(ASSIGNMENT) Return the lines from the line containing "line: (1341, 842)" through the last line of the material below, exactly as they appear and with no others.

========================================

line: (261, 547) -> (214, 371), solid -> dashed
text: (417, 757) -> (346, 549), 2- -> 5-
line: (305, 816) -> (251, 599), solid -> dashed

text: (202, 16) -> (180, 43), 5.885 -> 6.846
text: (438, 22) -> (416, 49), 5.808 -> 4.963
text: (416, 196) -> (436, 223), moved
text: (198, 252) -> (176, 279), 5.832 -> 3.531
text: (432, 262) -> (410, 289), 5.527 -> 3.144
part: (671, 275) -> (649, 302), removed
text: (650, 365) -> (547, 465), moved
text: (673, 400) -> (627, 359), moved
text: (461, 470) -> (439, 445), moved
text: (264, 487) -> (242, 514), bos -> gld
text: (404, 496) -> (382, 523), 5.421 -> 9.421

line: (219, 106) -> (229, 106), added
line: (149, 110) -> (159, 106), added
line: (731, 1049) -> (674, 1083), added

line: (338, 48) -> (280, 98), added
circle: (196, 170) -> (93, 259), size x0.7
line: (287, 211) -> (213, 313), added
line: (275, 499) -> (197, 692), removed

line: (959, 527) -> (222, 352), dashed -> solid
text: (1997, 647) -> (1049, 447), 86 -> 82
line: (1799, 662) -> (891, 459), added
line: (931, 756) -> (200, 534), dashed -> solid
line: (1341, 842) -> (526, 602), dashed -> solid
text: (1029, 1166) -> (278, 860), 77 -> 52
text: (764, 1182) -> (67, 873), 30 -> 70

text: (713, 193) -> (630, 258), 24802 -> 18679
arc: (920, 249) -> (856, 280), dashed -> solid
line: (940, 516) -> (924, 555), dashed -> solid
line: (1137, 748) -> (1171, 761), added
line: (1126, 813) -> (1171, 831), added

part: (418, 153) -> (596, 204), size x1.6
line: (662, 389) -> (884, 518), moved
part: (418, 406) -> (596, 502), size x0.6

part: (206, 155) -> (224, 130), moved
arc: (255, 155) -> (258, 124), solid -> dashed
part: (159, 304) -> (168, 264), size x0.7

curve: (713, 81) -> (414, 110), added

========================================

(YOUR SOLUTION)
line: (1341, 842) -> (526, 602), dashed -> solid
text: (1029, 1166) -> (278, 860), 77 -> 52
text: (764, 1182) -> (67, 873), 30 -> 70

text: (713, 193) -> (630, 258), 24802 -> 18679
arc: (920, 249) -> (856, 280), dashed -> solid
line: (940, 516) -> (924, 555), dashed -> solid
line: (1137, 748) -> (1171, 761), added
line: (1126, 813) -> (1171, 831), added

part: (418, 153) -> (596, 204), size x1.6
line: (662, 389) -> (884, 518), moved
part: (418, 406) -> (596, 502), size x0.6

part: (206, 155) -> (224, 130), moved
arc: (255, 155) -> (258, 124), solid -> dashed
part: (159, 304) -> (168, 264), size x0.7

curve: (713, 81) -> (414, 110), added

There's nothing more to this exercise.